Girl adopted for £13,000 must be sent back to US

11 July 2000

AN English couple who adopted a baby girl for $19,000 (£12,700) from a Texan adoption agency have been ordered by a High Court judge in London to send her back to America.

Social services in England had contacted the American adoption agency to say there were compelling reasons to believe that the couple were not suitable adoptive parents. The judge was highly critical of how the adoption process had been handled, saying he did not think "anybody could begin to believe this was a proper way of deciding the future of a human being".

Mr Justice Johnson, a senior judge in the Family Division, said the girl was born on Dec 18 and immediately handed over to the adoption agency by her mother, who had relinquished all parental responsibility.

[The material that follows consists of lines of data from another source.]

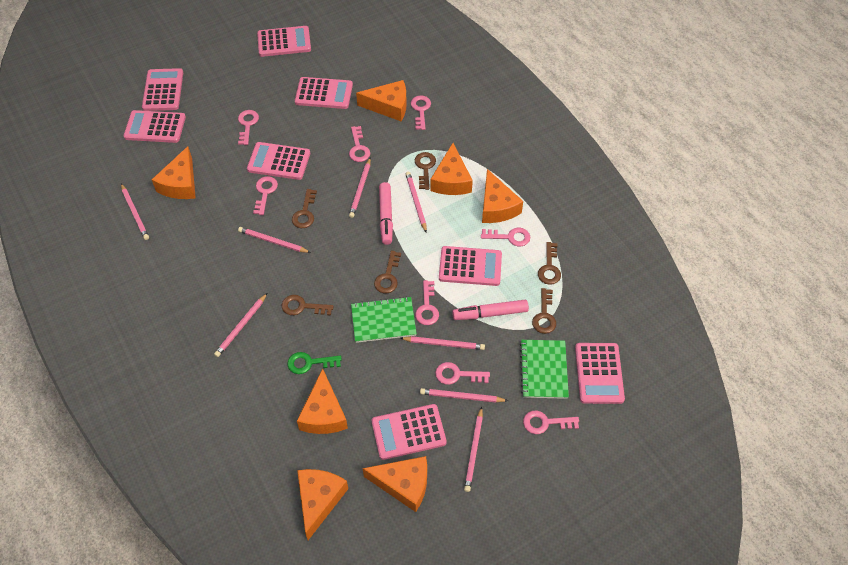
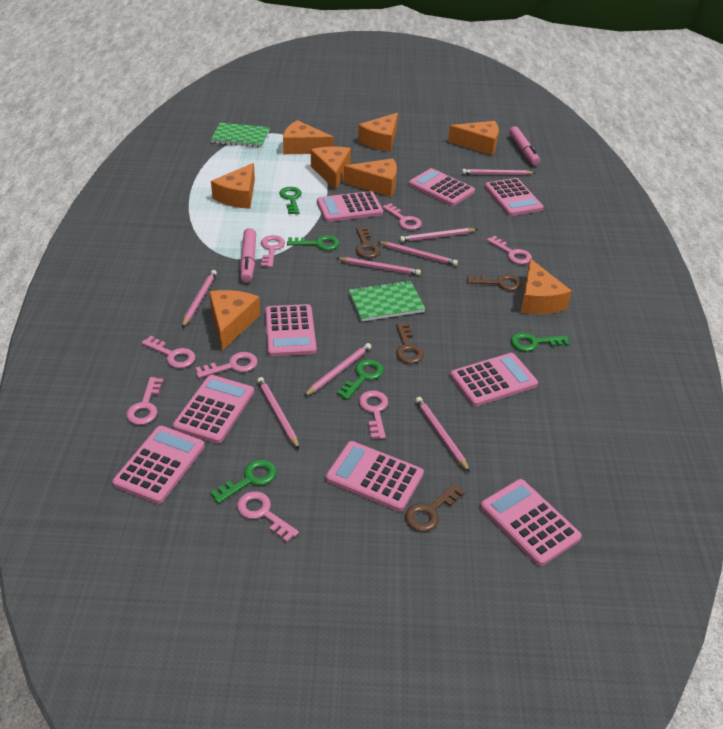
brown key: 6 -> 4
green key: 1 -> 5
orange cheese: 7 -> 8
pink calculator: 8 -> 9

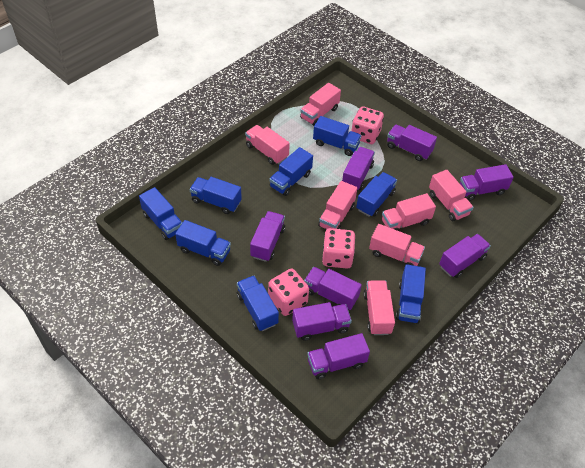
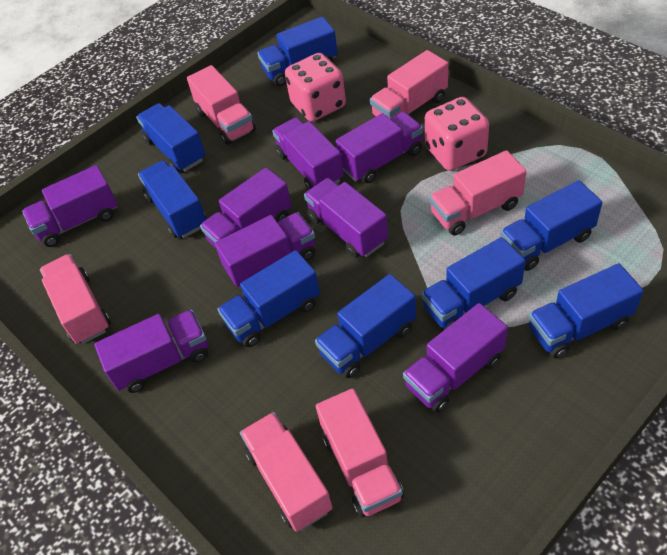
pink dice: 3 -> 2
pink truck: 7 -> 6

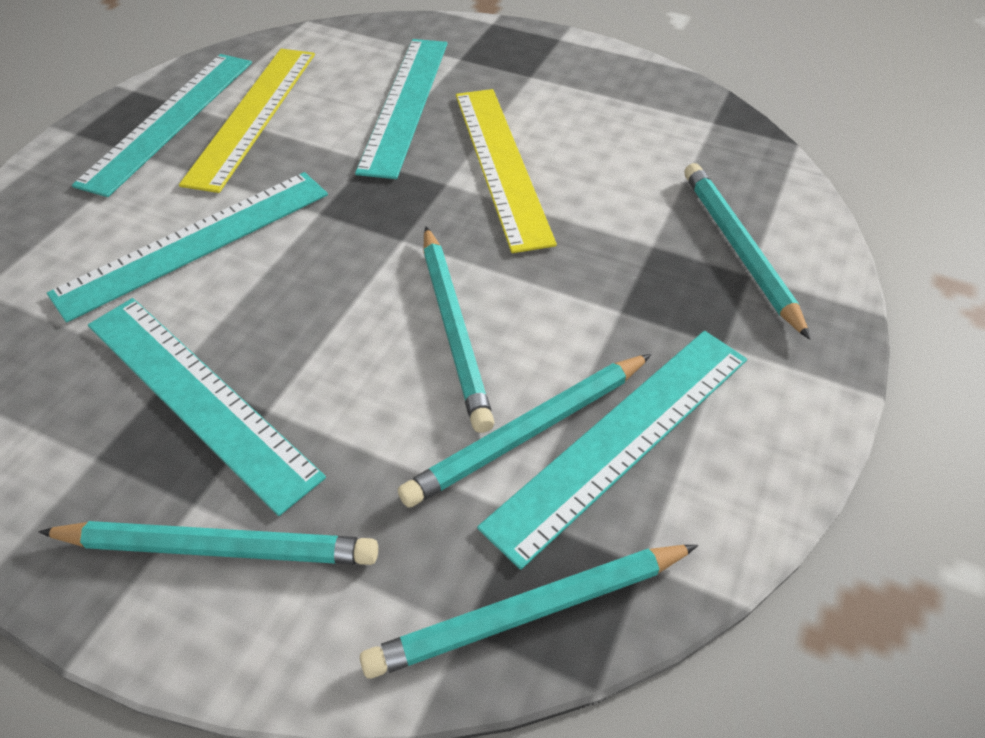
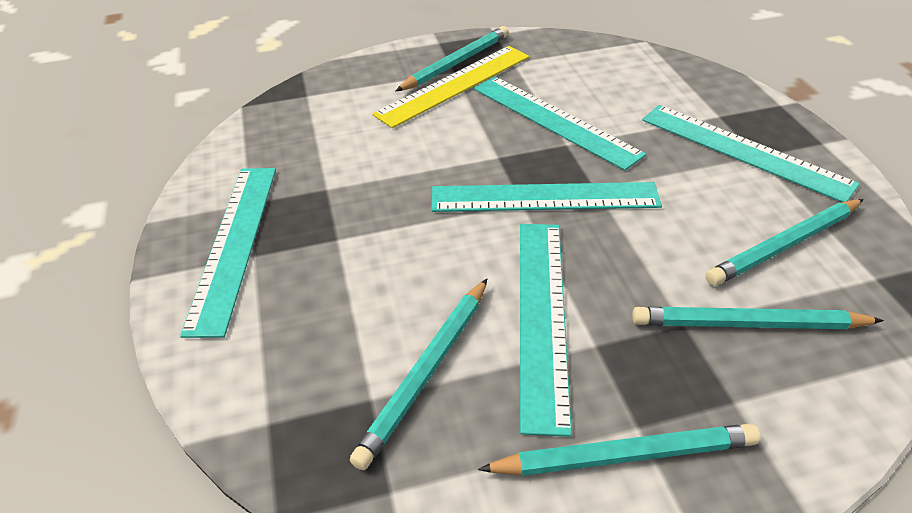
yellow ruler: 2 -> 1

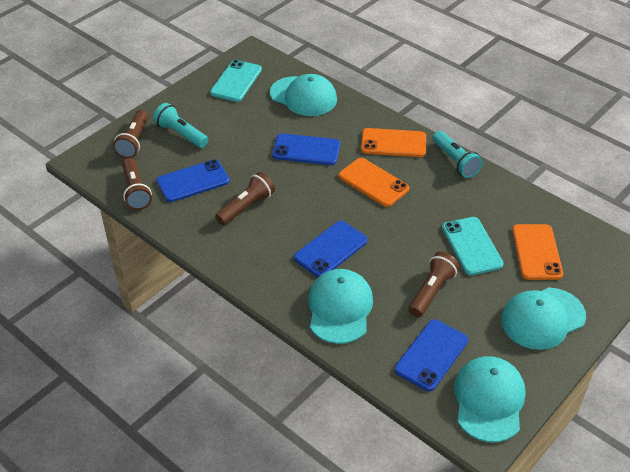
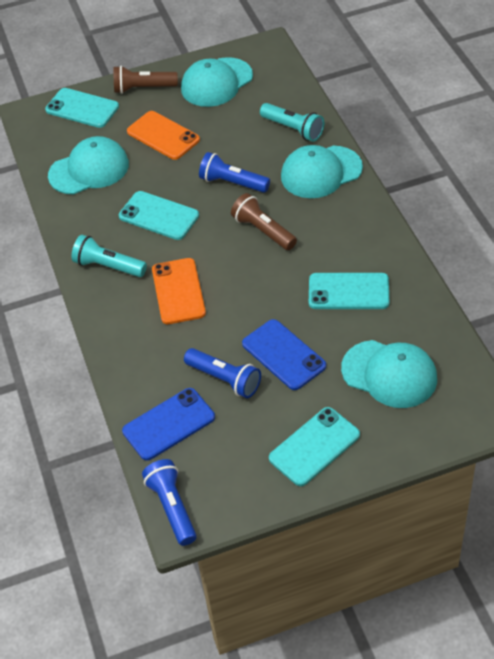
blue flashlight: 0 -> 3
blue phone: 4 -> 2
brown flashlight: 4 -> 2
orange phone: 3 -> 2
turquoise phone: 2 -> 4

Two days later the adoptive father flew from England to America, paid the agency $19,000, and the girl, who had been given a new name, was handed over after the signing of an adoption agreement.

The judge said the agreement provided for the adoption to be finalised within seven months if matters progressed satisfactorily and referred to "home visits" being made to the adoptive parents. But after signing the agreement and paying the money, the adoptive father returned to England with the child and no home visits had taken place, said the judge.

The adoption had proceeded on the basis of a report from an independent social worker with no professional qualifications. It was surprising, said the judge, that the adoption agency made an important decision as to where the girl, identified only as "J", should be brought up on the basis of such a report.

Britain requires a report to be compiled by an approved adoption agency on a couple contemplating adoption from abroad and for the report to be registered with the Department of Health. Since January it has been a criminal offence for a person not attached to an approved adoption agency to compile such a report.

The judge said that when the local social services department discovered that the baby girl was living with the couple and their 15-year-old son it was concerned because it believed there were compelling reasons why the couple should not be regarded as able to provide a safe and secure home for J. The girl was taken into care and placed with foster parents and the department contacted the American adoption agency.

The agency then requested the return of J to America but the adoptive parents declined. This led to the agency's application for the girl's return under the Hague Convention on child abduction, which was supported by the local authority and the Official Solicitor. The judge said he was "satisfied that if returned to Texas, J would not be placed in an intolerable situation".

He added: "This little girl is American and her future should be decided by an American court and by American procedures and by American ways." The judge, who ordered that none of the parties in the case should be identified, said that what had happened to J seemed a "thoroughly bad example of the way things happen in the US".